Lines and Colors art blog

Andrei Schilder

Andrei Nikolaievich Schilder, Russian landscape painter
Andrei Nikolaievich Schilder, a Russian landscape painter active in the late 19th and early 20th centuries, was a student of landscape master Ivan Shishkin — and it shows.

Like his teacher, Schilder’s dense forests and pastoral fields are rich with texture, and conveyed with a deft handling of value and contrasts of form. Also in common with Shishkin, Schilder often plays with theatrical elements of daylight — late afternoon or early morning sun — that illuminate parts of trees to dramatic effect.

Schilder has a more open and gestural treatment of foliage, however, and often a rougher textural approach to rocks and tree trunks.

Information and sources for Schilder’s work on the internet — at least in English — are still scattered and less common than one might hope for a painter of his abilities, but there are a few sources available.

This piece on Upsala Auctions is very high-resolution (use the zoom and full-screen icons), and shows his technique in detail (image above, bottom with detail).


Comments

4 responses to “Andrei Schilder”

  1. Ah, one of my favorites and too bad his work is so sparse online.
    There are six of his paintings on Gallerix 200 Russian (900 Classic russian paintings) three of which you posted here.
    Your 10th pic from the top down, I have never seen and I must say does not even look like it belongs to Schilder.

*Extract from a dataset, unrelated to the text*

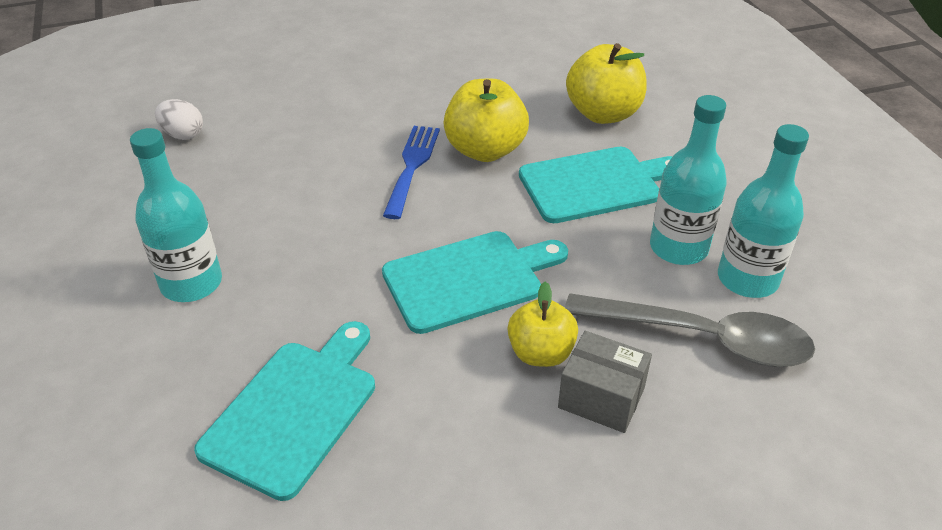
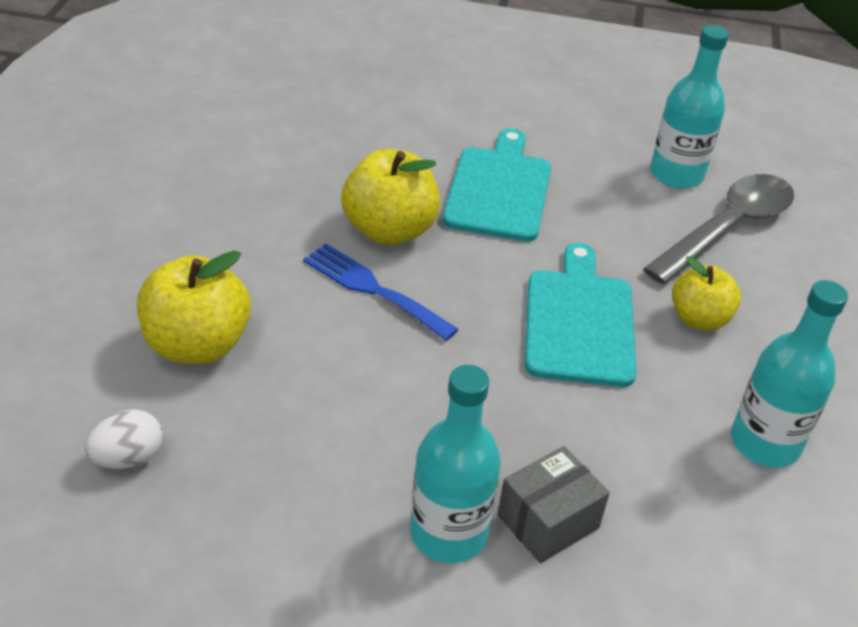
camera: 65 degrees left, 0 degrees up
(294, 411) = (691, 506): turquoise cutting board -> none
(601, 398) = (765, 308): grey box -> grey box (548, 521)
(603, 114) = (396, 136): yellow apple -> yellow apple (197, 345)
(678, 248) = (617, 188): turquoise bottle -> turquoise bottle (765, 443)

    http://en.gallerix.ru/album/200-Russian
    Scroll down almost to the bottom just above, appropriately enough, Shiskin.
    You can find his page by using the ‘About artists’ link at top, where he is listed as ‘Shilder, Andrey’, but that puts the text into Russian.
    Oddly, using the ‘Russian artists (in archive)’ link or the ‘archive’ link (after you have hovered pointer over the ‘Paintings’ thingy) at the top his name is missing (?).
    Well, I guess despite all the difficulty finding some artists online, the poor function/navigation of some sites and the language translation challenges we may have never heard of him at all if we still relied only on books pre-internet.

    1. Thanks, David. The 10th image gave me pause as well, but it looks like his signature, so I left it in (also, I like it).

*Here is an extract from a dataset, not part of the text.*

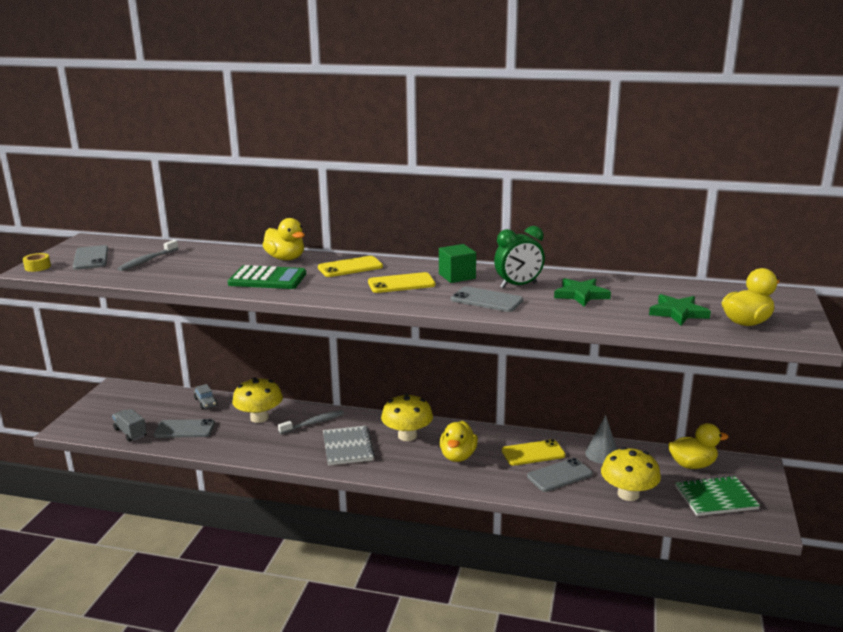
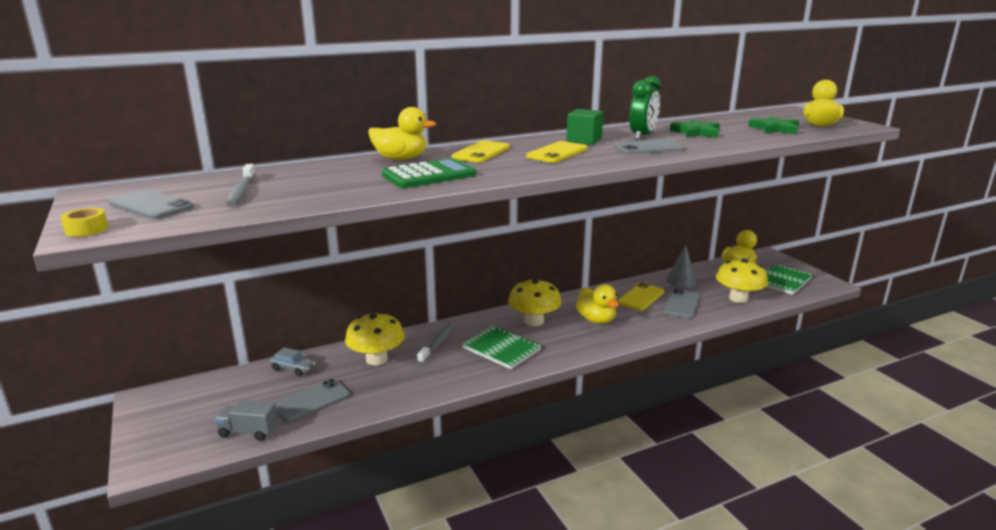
camera: 40 degrees left, 0 degrees up
(348, 447) = (502, 349): grey notebook -> green notebook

      Thanks, also, for the link to the site, from which I’ve gotten his name in Russian characters! I’ve searched by that and added some links to the list.

  2. No titles or dates on the paintings. Thanks for posting but that information is kind of useful. Sigh.

    1. Thanks, Clara. Yes that kind of information is certainly useful — and it is available through the links I provide at the end of each post. The images I post are just meant to be examples of what is available (usually, considerably larger and with many additional images as well as additional information) by following the links at the end of the posts. I put a good bit of effort into finding and providing the links.